In 2002, the August Sander Archiv and scholar Susanne Lange published a seven-volume collection comprising some 650 of Sander’s photographs (August Sander: People of the 20th Century, Harry N. Abrams).”

Circus Workers

SS Captain

 

 

Nottingham Contemporary

A strange thing happened to me on Thursday. On a complete whim I decided to take a train to Nottingham. I had a bit of a walk round and then went to Caffe Nero for a cappuccino. So far so boring. Then I decided to visit a gallery. I’ve never been to Nottingham Contemporary before so I decided to give it a try.

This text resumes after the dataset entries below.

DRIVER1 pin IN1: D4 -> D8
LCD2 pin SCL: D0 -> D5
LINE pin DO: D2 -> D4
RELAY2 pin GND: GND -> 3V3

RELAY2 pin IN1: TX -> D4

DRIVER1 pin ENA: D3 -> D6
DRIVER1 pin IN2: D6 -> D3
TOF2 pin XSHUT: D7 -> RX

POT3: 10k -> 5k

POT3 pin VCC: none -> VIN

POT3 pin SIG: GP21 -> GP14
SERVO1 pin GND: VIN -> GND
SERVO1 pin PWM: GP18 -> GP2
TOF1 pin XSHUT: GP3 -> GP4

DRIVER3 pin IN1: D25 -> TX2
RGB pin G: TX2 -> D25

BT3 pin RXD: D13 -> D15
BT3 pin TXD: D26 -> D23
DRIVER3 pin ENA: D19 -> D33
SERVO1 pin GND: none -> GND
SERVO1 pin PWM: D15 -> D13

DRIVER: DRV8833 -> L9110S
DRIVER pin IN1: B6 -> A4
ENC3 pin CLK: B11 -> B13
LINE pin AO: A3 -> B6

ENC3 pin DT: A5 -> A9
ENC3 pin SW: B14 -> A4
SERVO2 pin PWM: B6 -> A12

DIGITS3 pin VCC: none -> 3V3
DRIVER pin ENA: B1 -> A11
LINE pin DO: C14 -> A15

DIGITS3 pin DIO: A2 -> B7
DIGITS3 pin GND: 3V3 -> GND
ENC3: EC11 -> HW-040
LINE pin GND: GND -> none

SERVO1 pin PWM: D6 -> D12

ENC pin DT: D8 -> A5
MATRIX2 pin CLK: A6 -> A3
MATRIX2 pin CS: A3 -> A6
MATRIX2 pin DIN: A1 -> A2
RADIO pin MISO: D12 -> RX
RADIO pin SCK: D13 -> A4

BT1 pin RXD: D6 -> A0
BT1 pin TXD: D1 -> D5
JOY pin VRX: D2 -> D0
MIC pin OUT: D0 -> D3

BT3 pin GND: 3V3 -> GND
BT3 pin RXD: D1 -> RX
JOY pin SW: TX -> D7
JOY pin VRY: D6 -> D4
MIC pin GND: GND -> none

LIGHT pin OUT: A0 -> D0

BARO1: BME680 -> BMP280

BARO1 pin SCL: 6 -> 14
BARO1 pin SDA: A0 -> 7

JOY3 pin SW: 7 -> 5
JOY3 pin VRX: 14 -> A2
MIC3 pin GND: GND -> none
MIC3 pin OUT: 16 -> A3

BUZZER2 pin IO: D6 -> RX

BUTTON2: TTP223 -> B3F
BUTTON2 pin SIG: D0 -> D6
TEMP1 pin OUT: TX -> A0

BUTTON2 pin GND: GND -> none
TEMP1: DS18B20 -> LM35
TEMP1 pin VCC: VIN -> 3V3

There were two exhibitions on. One was an exhibition of drawings by Alfred Kubin, an Austrian artist and writer who I have never heard of before. He is described as a late Symbolist and all the drawings were made as a young man in the late 19th/early 20th centuries. They are incredibly powerful and predate but are similar to later Surrealist works. This is what the programme notes say:

“Haunting drawings of death, trauma and fantastical creatures inhabiting imaginary worlds sprung from Alfred Kubin’s pen at the beginning of the 20th century. His work, executed in a delicate, atmospheric ink wash technique, anticipated some of the horrors of the First World War, and the following decades, at a time when Europe’s empires were toppling. His exquisite, yet nightmarish black and white drawings came from his own imagination, or from illustrating works by writers like Fyodor Dostoyevsky and Edgar Allan Poe.” I would definitely recommend visiting this exhibition.

The other exhibition was of Francis Upritchard who is a New Zealand artist. At first I couldn’t quite see what her sculptures were aiming at. The more I looked at them though the more it became apparent, helped by the exhibition notes! Again, they are very impressive and quite haunting. I was most impressed by the “Hippies and Holy Fools” section. There seems to be a weariness and almost hopeless feel to them as though it is the last clinging to  a lost ideal. This is what the notes say about it:

“Francis Upritchard’s psychedelically coloured human figures “live” on islands of ornate furniture. There is a festival feeling to their gatherings, emphasised by Upritchard’s acid-bright colours, hand-woven blankets and tie-dyed silks. Upritchard has said “all the things that hippies hoped would happen, or felt might happen, didn’t.” In one sense her exhibition is about the failure of the 1960s and 70s counter-culture that is still celebrated at festivals – and its gaudy, individualistic “alternative” aftermath.”

What really struck me about this exhibition is how close it was to what I’ve been thinking about my own past as I write about it in “My Life In Music” and also what a coincidence it was that I had discovered the exhibition by chance. I’d only just finished writing about how the year of the Woodstock festival had seemed like the end of an era to me. I haven’t referred to any other sources other than my own memories and here I was confronted by my own feelings. Even more astonishing was a talk by James Riley that I saw in the study area of the gallery. In this he speaks about ” the symbolic status of 1969 as a terminal point at which the decade’s earlier optimism gives way to death, violence and ‘bad craziness’.” Almost exactly what I’d been thinking and writing. I came away feeling quite strange and determined to follow up some of the leads he discusses and to continue my own work. It’s taking on an importance I never really intended!